On April 19, 2021, Asian American women and survivors of sexual assault held a protest in Austin, Texas for the Stop Asian Hate Movement. Jinny Suh, who is running to represent District 25 in the Texas Senate, went to the protest as a volunteer and shared her story about her upbringing in a society that was based on stereotypes and discrimination.

“I have vivid memories of doing things like going to school with a very Korean lunch, and having kids make fun of the things I was drinking and the things I was eating, and coming home in tears over that,” Suh explained. 

The Stop AAPI Hate Movement also has goals to have better political representation, protection, and an expansion of Asian American history in education. 

Some representatives, senators, and officials that are of Asian descent have been attempting to help the issue and make a difference in their community. For example, Judy Chu, a U.S. Representative in California, is pushing for both the Not Hate Act and Covid-19 Hate Act to be passed to ensure safety in the Asian American and Pacific Islander communities. Additionally, Tammy Duckworth, a senator in Illinois, threatened to vote against the Biden Administration regarding non-white nominees until Asian Americans were represented better, which led to the white house reassuring her that they are working on doing a better job.

Support has even come from the White House itself. During Biden’s first week in office, he signed a memorandum that prohibited xenophobia against Asian Americans and Pacific Islanders. On March 19th, Biden urged Congress to pass the Covid-19 Hate Act which aims for the justice system to pay close attention to hate crimes related to Covid-19. This makes hate crime information more accessible for the Asian American community.  The House of Representatives passed this bill 364-62, with all 62 Republicans voting against it.  The bill then faced another win in the Senate with a bipartisan vote of 94-1, with Republican Sen. Josh Hawley of Missouri being the only member to vote against it.

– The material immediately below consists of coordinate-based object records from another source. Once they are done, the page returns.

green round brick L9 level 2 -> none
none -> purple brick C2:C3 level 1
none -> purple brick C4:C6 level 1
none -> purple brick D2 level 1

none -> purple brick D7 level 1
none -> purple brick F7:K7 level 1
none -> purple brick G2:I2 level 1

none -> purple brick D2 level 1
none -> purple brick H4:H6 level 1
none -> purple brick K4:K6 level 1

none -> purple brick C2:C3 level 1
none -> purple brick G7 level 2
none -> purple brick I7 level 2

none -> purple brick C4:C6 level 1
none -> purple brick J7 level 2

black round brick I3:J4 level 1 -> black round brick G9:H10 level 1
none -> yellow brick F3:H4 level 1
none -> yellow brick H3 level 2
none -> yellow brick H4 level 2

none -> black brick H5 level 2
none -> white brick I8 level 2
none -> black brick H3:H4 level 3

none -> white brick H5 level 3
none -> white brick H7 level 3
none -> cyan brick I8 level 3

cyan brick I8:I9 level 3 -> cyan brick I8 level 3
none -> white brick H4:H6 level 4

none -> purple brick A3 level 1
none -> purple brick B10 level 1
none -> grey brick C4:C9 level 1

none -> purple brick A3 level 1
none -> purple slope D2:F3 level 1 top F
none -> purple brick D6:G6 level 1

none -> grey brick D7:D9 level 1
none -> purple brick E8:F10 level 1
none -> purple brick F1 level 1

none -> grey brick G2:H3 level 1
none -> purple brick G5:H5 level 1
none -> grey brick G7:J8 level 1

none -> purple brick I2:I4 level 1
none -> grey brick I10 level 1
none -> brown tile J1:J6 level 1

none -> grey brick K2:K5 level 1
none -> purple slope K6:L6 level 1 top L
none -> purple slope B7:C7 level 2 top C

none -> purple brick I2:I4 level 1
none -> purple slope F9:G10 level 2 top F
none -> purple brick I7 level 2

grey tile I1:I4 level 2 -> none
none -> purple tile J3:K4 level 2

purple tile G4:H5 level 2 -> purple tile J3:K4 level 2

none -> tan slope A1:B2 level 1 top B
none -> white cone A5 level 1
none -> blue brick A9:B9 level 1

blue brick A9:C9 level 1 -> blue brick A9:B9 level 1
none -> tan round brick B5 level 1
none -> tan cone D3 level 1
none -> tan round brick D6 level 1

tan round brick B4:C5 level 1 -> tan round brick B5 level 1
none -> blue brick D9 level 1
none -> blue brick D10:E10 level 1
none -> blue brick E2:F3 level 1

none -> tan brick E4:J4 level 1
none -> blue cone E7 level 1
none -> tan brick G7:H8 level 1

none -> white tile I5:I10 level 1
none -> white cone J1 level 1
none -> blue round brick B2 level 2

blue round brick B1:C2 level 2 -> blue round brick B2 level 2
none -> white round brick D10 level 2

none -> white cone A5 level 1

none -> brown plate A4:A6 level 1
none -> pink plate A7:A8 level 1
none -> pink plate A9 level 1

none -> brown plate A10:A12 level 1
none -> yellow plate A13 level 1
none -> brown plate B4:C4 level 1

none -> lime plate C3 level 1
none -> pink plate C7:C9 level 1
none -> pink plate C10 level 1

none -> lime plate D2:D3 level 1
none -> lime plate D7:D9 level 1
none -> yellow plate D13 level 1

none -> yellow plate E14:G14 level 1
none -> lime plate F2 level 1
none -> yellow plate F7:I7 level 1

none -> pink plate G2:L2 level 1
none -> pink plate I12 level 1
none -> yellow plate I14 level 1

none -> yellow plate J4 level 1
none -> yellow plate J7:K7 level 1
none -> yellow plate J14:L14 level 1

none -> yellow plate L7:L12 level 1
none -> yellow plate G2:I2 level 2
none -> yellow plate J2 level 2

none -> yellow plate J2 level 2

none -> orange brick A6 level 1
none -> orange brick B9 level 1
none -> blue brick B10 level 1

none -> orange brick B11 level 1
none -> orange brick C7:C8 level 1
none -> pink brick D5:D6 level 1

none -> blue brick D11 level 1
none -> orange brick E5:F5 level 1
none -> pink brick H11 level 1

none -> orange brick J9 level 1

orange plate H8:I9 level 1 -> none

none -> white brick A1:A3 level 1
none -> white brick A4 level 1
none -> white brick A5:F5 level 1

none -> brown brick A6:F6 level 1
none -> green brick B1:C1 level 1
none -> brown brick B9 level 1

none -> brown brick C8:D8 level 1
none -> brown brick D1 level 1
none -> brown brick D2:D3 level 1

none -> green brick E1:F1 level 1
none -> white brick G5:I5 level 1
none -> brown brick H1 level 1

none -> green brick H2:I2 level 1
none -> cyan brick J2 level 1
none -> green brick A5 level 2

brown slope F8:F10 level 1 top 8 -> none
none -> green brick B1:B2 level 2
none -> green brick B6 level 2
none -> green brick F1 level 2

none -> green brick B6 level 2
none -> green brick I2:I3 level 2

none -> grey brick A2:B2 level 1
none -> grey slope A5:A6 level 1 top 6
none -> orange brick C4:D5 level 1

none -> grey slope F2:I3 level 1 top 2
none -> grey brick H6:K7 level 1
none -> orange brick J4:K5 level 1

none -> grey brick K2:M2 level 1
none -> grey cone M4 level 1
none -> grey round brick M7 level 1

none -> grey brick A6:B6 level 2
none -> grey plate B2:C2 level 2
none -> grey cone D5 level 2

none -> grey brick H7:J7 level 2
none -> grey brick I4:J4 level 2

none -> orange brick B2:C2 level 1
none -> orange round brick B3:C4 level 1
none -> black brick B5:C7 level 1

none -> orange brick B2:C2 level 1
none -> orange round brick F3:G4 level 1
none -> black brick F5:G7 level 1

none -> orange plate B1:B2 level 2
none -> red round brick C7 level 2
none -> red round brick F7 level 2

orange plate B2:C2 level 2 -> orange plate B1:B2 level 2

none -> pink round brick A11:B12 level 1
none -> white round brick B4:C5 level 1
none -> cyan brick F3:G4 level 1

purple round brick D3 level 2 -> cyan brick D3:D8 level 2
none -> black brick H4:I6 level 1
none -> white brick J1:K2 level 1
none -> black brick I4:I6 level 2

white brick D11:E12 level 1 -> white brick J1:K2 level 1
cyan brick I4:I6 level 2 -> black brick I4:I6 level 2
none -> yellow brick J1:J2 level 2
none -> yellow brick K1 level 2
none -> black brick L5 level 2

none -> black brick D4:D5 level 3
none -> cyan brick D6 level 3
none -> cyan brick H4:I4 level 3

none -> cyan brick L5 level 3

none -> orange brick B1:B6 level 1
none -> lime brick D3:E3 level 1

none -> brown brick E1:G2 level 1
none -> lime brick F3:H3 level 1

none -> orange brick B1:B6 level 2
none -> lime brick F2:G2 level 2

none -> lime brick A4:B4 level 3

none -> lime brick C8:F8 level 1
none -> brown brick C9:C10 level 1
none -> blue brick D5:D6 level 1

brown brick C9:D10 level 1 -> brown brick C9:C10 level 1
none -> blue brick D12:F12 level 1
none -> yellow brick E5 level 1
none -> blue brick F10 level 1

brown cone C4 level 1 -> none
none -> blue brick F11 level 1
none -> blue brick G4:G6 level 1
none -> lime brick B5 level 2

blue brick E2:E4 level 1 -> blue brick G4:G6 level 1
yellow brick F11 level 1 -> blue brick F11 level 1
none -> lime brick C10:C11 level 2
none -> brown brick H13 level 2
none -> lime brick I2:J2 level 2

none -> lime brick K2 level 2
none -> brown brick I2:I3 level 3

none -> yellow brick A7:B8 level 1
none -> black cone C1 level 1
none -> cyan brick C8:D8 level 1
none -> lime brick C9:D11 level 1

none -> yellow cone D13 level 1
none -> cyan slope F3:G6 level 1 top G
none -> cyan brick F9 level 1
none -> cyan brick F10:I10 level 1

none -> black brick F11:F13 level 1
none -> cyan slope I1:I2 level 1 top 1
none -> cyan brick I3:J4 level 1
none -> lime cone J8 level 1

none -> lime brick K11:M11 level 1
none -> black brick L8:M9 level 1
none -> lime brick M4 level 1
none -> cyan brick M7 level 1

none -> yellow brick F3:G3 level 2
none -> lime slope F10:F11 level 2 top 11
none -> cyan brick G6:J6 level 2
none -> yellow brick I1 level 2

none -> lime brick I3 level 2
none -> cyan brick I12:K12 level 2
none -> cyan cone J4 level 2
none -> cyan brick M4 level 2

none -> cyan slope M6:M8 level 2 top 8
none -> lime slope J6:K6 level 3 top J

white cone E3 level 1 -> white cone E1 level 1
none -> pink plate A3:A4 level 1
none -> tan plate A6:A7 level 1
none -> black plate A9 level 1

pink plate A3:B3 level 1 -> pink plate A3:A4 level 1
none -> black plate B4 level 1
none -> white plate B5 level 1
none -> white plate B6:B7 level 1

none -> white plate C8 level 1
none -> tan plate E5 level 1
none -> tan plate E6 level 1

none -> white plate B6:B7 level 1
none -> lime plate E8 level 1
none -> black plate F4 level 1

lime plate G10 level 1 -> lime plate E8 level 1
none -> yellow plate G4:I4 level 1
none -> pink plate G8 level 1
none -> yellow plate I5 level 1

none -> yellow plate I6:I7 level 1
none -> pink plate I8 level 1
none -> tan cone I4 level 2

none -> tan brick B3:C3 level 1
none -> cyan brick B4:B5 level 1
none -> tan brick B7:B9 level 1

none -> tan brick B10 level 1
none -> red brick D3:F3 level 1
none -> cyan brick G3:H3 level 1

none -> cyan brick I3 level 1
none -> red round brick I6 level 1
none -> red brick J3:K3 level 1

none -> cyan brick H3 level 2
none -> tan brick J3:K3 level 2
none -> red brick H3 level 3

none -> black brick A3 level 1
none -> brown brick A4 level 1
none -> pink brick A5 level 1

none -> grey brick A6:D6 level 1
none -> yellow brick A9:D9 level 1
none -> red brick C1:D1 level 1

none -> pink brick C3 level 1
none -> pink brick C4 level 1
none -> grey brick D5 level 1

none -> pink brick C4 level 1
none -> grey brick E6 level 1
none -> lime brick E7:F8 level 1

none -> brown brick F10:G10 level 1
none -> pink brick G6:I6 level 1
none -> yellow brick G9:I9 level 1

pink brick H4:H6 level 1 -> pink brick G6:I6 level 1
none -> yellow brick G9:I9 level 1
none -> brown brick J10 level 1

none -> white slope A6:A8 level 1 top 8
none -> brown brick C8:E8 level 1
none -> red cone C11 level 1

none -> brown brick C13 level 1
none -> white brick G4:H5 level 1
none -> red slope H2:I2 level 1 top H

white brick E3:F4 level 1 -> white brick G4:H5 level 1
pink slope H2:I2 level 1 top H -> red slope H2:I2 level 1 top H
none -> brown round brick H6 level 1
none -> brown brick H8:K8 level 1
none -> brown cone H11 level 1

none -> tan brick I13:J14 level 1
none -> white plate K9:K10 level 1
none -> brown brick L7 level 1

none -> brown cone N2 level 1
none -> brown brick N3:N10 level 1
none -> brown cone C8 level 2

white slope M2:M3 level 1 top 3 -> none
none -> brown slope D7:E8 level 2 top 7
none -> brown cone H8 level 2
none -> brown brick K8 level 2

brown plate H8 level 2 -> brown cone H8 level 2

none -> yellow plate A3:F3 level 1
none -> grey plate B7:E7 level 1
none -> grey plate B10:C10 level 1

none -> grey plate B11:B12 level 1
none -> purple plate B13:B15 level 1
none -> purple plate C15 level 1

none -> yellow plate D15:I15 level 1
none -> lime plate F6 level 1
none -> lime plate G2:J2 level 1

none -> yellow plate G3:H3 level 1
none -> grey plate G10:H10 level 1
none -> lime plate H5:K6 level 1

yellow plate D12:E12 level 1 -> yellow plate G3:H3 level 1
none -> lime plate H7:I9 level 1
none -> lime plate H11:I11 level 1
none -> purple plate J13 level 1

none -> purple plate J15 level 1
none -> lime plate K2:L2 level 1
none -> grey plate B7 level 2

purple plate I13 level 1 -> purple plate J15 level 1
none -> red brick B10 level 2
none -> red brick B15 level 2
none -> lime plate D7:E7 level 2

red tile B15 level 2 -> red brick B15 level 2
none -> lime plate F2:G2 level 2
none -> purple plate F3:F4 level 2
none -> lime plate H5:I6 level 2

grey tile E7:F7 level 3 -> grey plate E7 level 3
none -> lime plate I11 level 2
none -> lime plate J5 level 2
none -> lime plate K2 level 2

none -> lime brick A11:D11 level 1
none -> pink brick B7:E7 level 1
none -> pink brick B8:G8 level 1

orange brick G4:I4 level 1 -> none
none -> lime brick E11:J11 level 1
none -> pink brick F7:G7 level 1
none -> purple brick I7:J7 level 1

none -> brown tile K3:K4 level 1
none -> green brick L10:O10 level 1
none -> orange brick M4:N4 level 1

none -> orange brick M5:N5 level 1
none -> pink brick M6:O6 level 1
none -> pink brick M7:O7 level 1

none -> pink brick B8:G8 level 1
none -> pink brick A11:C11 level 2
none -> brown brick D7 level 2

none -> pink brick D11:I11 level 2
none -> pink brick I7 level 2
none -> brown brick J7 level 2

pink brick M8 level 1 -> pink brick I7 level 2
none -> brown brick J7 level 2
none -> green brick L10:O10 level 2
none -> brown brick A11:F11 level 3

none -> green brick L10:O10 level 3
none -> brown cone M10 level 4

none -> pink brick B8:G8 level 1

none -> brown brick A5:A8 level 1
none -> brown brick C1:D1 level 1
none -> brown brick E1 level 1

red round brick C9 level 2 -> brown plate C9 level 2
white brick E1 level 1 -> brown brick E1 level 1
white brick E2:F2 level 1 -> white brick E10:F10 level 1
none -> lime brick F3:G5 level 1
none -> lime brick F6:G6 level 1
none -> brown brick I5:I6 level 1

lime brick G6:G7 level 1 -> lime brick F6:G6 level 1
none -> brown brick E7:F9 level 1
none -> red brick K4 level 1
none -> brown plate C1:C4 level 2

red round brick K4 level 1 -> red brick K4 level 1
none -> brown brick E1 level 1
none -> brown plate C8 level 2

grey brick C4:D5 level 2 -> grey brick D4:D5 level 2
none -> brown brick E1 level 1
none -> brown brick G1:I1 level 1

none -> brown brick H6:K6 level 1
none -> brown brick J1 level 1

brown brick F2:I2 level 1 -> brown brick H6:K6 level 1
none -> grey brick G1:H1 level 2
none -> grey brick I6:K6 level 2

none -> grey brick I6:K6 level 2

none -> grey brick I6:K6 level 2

Many Asian-American celebrities are also using their platforms to bring awareness and help the fight against racism. K-pop idol, Eric Nam, who was born and raised in Atlanta, Georgia, spoke out to Time Magazine and CNN about his anger and concerns about the actions and hate toward his community. He talks about his experience with racism and how he felt as though he was a stranger in a country that is meant to be the land of opportunity.

“We wanted to fit in. And yet—our hair was different, our homes didn’t speak English, and because we were not of the majority, many of us felt that we should just be thankful. It wasn’t their fault,” Eric Nam wrote for TIME magazine. “We should have easier names. We shouldn’t speak in our parents’ languages. We shouldn’t bring our snacks to school, because your teacher will ask to try it, feign disgust and throw it away in front of your laughing peers, as happened to me once. ‘Yan Yan in the can can,’ she said to me.”

Sandra Oh, Golden Globe-winning actor, went to a stop Asian hate protest in Pittsburgh, Pennsylvania, to stand up for the fact that she is “proud to be Asian”. Lana Condor, Charles Melton, Gemma Chan, and even K-pop groups like Got7 and BTS are also using their voice to take a stand and stop the hate against Asians.

“I would like for people to know that this is a major and prominent issue going on and more attention has to be placed on this vital issue,” addressed an ASU president, Michelle Qi. “I would like for people to stop judging any person for their skin color and stop falsely blaming Asians for this virus.”